Gruntled vs disgruntled

My wife and I were talking this morning and the phrase”less disingenuous” came up. I thought about how sometimes a positive word fades into obscurity while the negative form lives on. The first example that came to mind is gruntled vs disgruntled. Yes, the former is an English word, but a rare one.

Here’s a comparison of the frequency of gruntled vs disgruntled from 1860 to 2000.

In 2000, disgruntled was about 200x more common than gruntled in the books in Google’s English corpus.

But if you look further back, gruntled was used a little more often.

But it turns out that the people who were gruntled in the 19th century were chiefly British. If we look at just the American English corpus, no one was gruntled.

There’s a rise in the frequency of disgruntled as you look backward from 1815, which prompted me to look further back. Looking at just the American English corpus, a lot of people were disgruntled between 1766 and 1776 for some reason.

More word frequency comparisons

3 thoughts on “Gruntled vs disgruntled

  1. I though I was gruntled but it turns out I was disgruntled, so you could say I was actually misgruntled.

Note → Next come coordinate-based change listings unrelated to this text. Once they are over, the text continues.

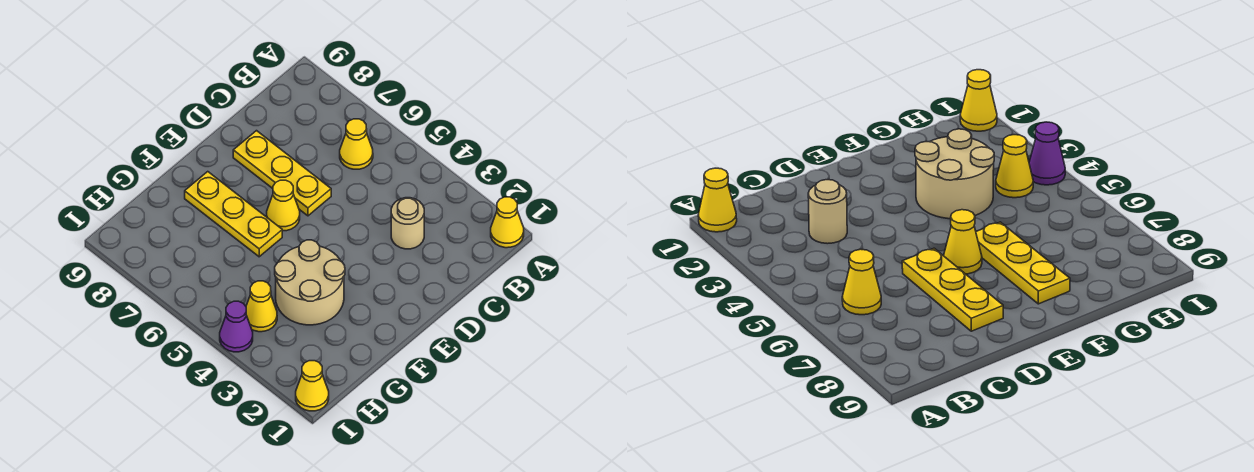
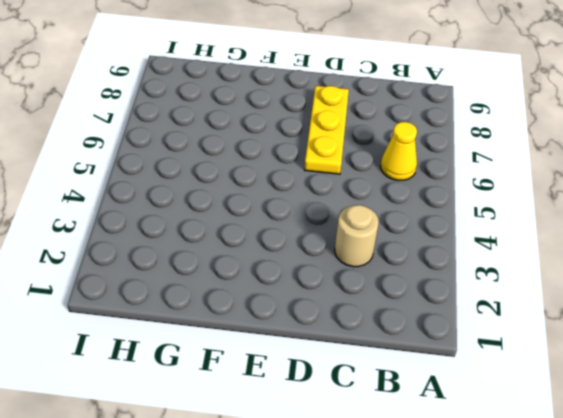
none -> yellow cone A1 level 1
none -> yellow cone E6 level 1

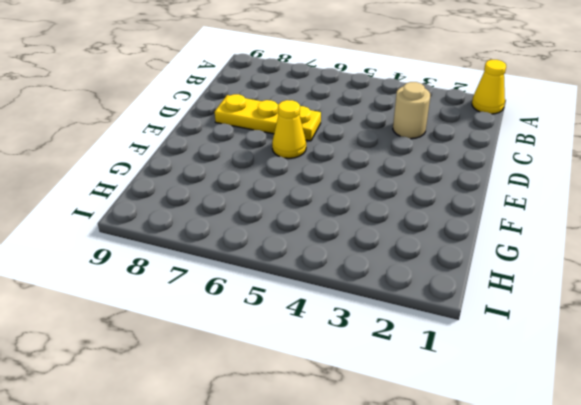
none -> yellow cone B6 level 1
none -> tan round brick F3:G4 level 1

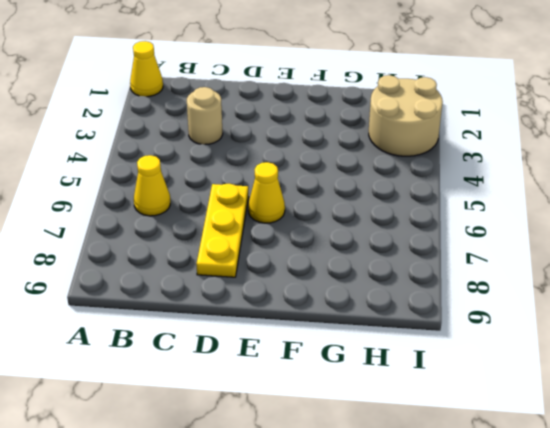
tan round brick H2:I3 level 1 -> tan round brick F3:G4 level 1
none -> yellow plate F6:F8 level 1
none -> yellow cone H4 level 1

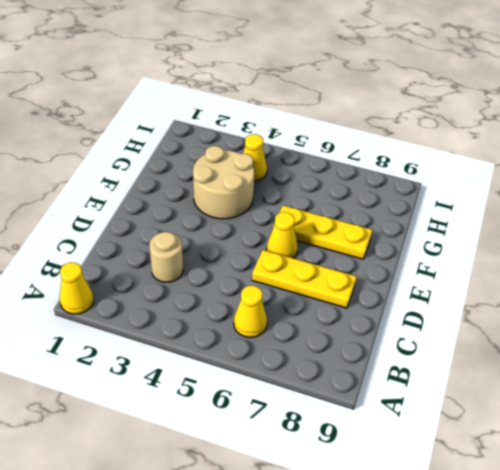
none -> yellow cone I1 level 1
none -> purple cone I4 level 1

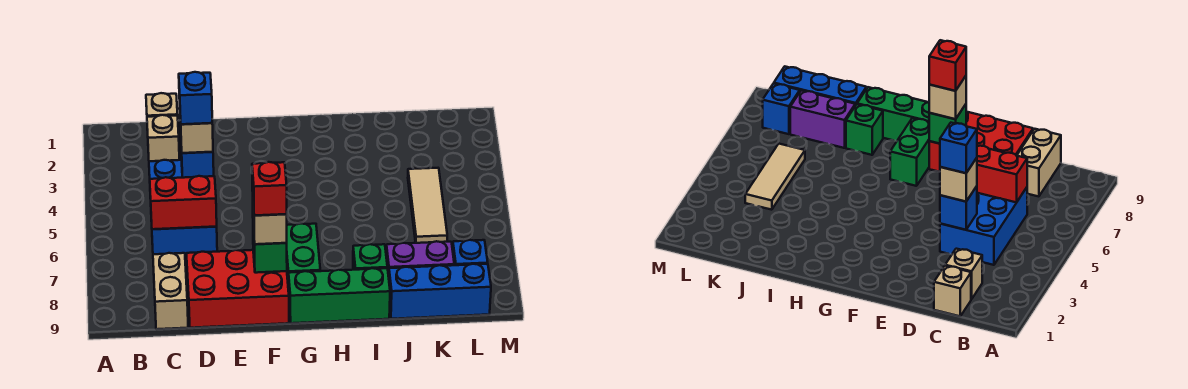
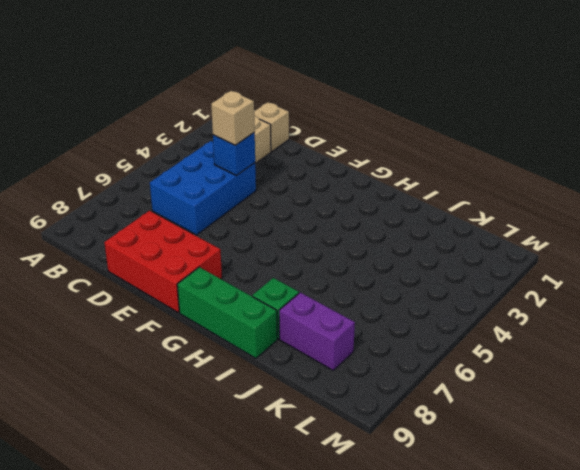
none -> tan brick C8:C9 level 1
none -> green brick G7:G8 level 1
none -> blue brick J9:L9 level 1

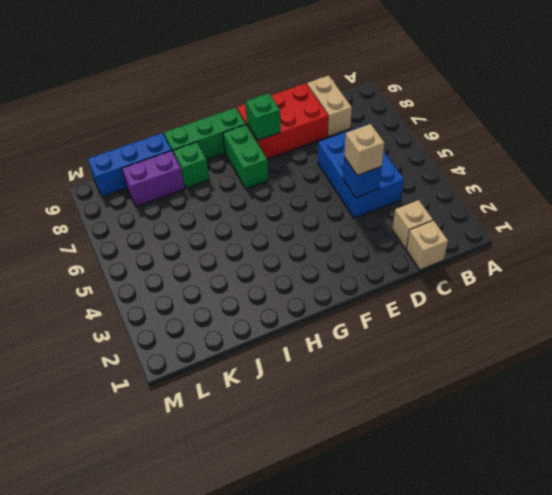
none -> tan tile K4:K6 level 1
none -> blue brick L8 level 1
none -> red brick C6:D6 level 2

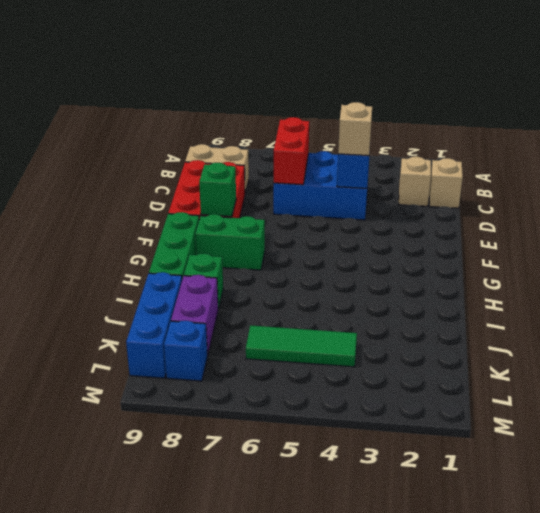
green tile K4:K6 level 1 -> tan tile K4:K6 level 1
none -> tan brick F8 level 3
none -> blue brick D4 level 4
none -> red brick F8 level 4

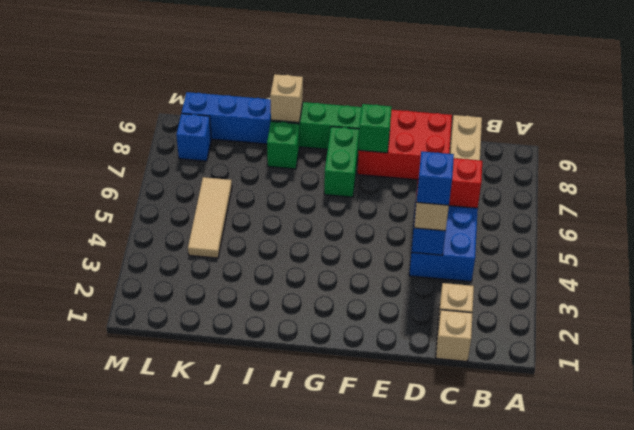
tan brick I9 level 2 -> tan brick F8 level 3
none -> purple brick J8:K8 level 1
none -> red brick F8 level 4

  2. Can we see these plots on a log scale? The second graph appears at first glance to show a much higher frequency for “gruntled” than the first, but its vertical scale is very different, so it’s hard to tell whether “gruntled” has suddenly become rare or whether it has always been rare but “disgruntled” has recently become common.

    Also, the fourth graph looks enough like a Gaussian convolved with an indicator function that I suspect it may be exactly that, reflecting a very small amount of data (perhaps even a single occurrence of “disgruntled” for a few consecutive years) that is subsequently smoothed out by the program.

  3. Google’s Ngram Viewer does not offer a log-scale option, but it lets you download data. So you could make your own log-scale graph.